An impoverished rural school district in “California’s San Joaquin Valley has resuscitated its music ed classes–shuttered since 2009 for lack of funds–with savings from the solar it’s installed on three of its five schools,” one of our readers and a representative of SolarCity noted to CleanTechnica in a recent email. Blessings for the children, thanks to environmental concern, productivity, and hard work.
Right Brain Integral in Brain Integration, Cognition
Everyone should know that children learn better when their right brain is not shut down. Schools tend to shut it down on some levels, unless one is in a Waldorf School system, which would be considered by some educators to be too right-brained.

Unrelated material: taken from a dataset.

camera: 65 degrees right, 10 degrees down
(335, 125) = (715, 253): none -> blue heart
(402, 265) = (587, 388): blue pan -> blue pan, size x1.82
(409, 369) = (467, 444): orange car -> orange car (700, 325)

And yet, in the name of education, and with disregard for our youth, we have cut arts programs from our school systems, hoping instead that with our young ones on debilitating amounts of Adderall, Ritalin, and Effexor (promoted as educational enhancers) they will learn.
Honestly, we seem downright stupid as a culture in terms of real educational programs. Either we want to create drones or we are strangling ourselves. Blame it on whoever holds the reins of “the Illuminati” and give up. Or rather, don’t. Create a solar project and fund the arts through holistic energy sources!

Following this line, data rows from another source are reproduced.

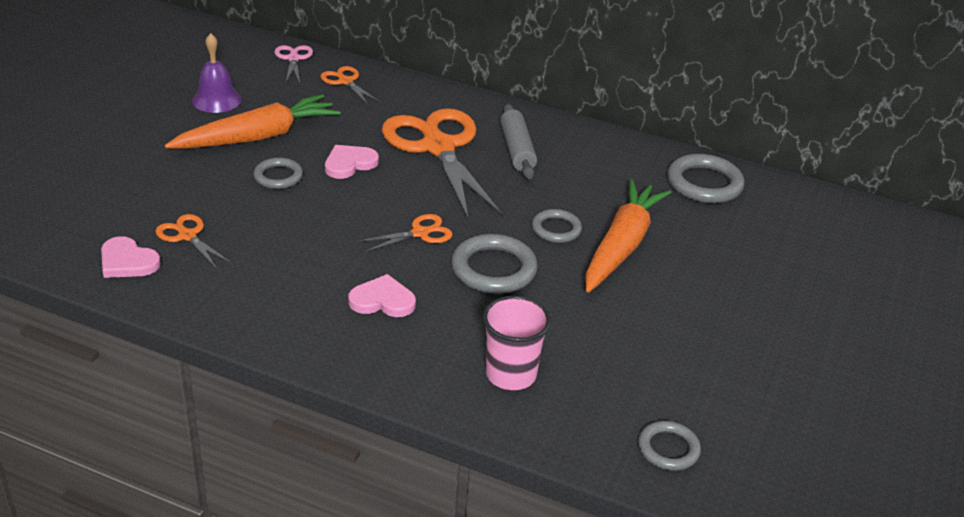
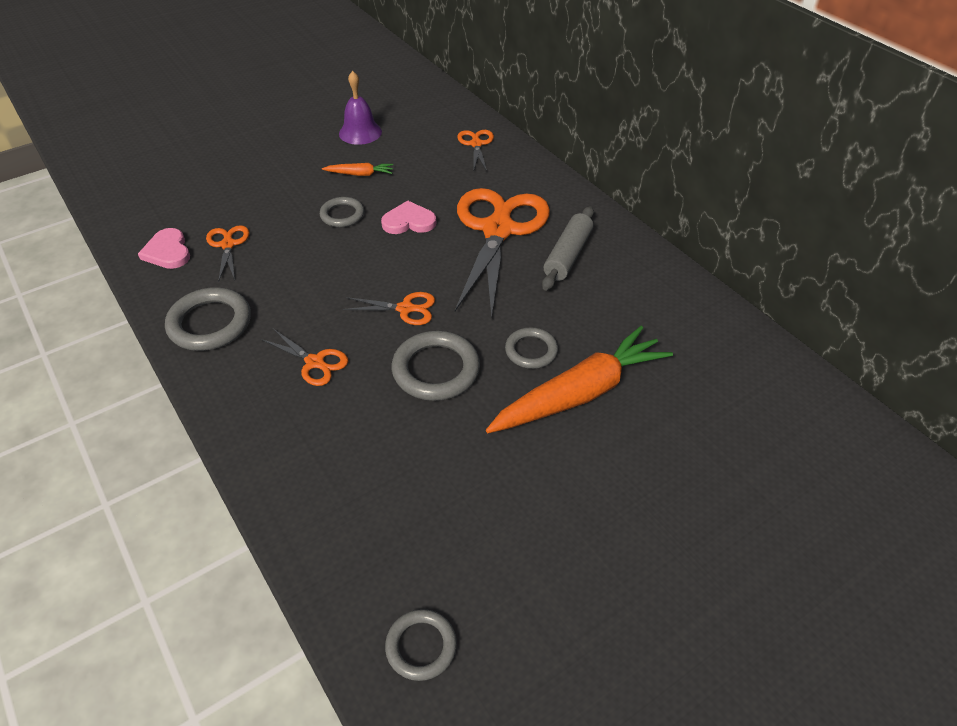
camera: 35 degrees right, 10 degrees up
(257, 137) = (360, 174): orange carrot -> orange carrot, size x0.44
(293, 59) = (453, 112): pink scissors -> none
(382, 300) = (314, 362): pink heart -> orange scissors
(511, 374) = (351, 486): pink cup -> none
(704, 184) = (731, 356): grey ring -> grey ring (210, 323)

Here’s more on how the school district mentioned above has done so, courtesy the Fresno Bee (print edition):
$900,000 in 5 Years from Solar
“Firebaugh-Las Deltas Unified School District has restored music instruction, which had been suspended since 2009 for lack of funds, with savings from SolarCity’s installation of nearly one megawatt of solar at three of its five district schools,” the Fresno Bee notes.
“The newly installed SolarCity systems at Firebaugh High School, Middle School, and Hazel Bailey Elementary will allow the district to pay less for clean solar power than it would for fossil fuel utility power. The district is expected to save more than $900,000 in the systems’ first five years of operation, and several million over the life of the system.”
“Solar energy projects for public schools are essentially revenue enhancements for school districts which directly benefit the students and taxpayers,” said Russell Freitas, Superintendent of Firebaugh-Las Deltas Unified School District. “During these past ten years, school districts have experienced the most difficult financial times and because of the savings this solar project has created, we are able to bring music instruction back to the District.”
Music programs for grades six through twelve that have been eliminated since 2009 have been revived due to the new solar savior, with a variety of new or revived music programs for 4th through 12th graders in place for the 2012-13 school year.
“School districts across the country are pursuing ways to allocate as much of their budgets as possible to what matters most: the education of their communities’ children,” said Dennis Cox, Regional Vice President at SolarCity. “Firebaugh-Las Deltas is at the forefront of the movement to go solar and save money while doing right by the planet that their students will inherit.”
The Fresno Bee notes that “SolarCity has completed or undertaken more than 200 solar projects for schools, community colleges and universities across the country. The company employs more than 70 people in its Fresno office.”
And the solar project isn’t only helping with the arts. The students will also be able to examine how solar technology works, learn about solar energy’s numerous benefits, and access SolarCity’s web-based monitoring “PowerGuide®,” which will show the students what the solar panels are producing at their school in real time.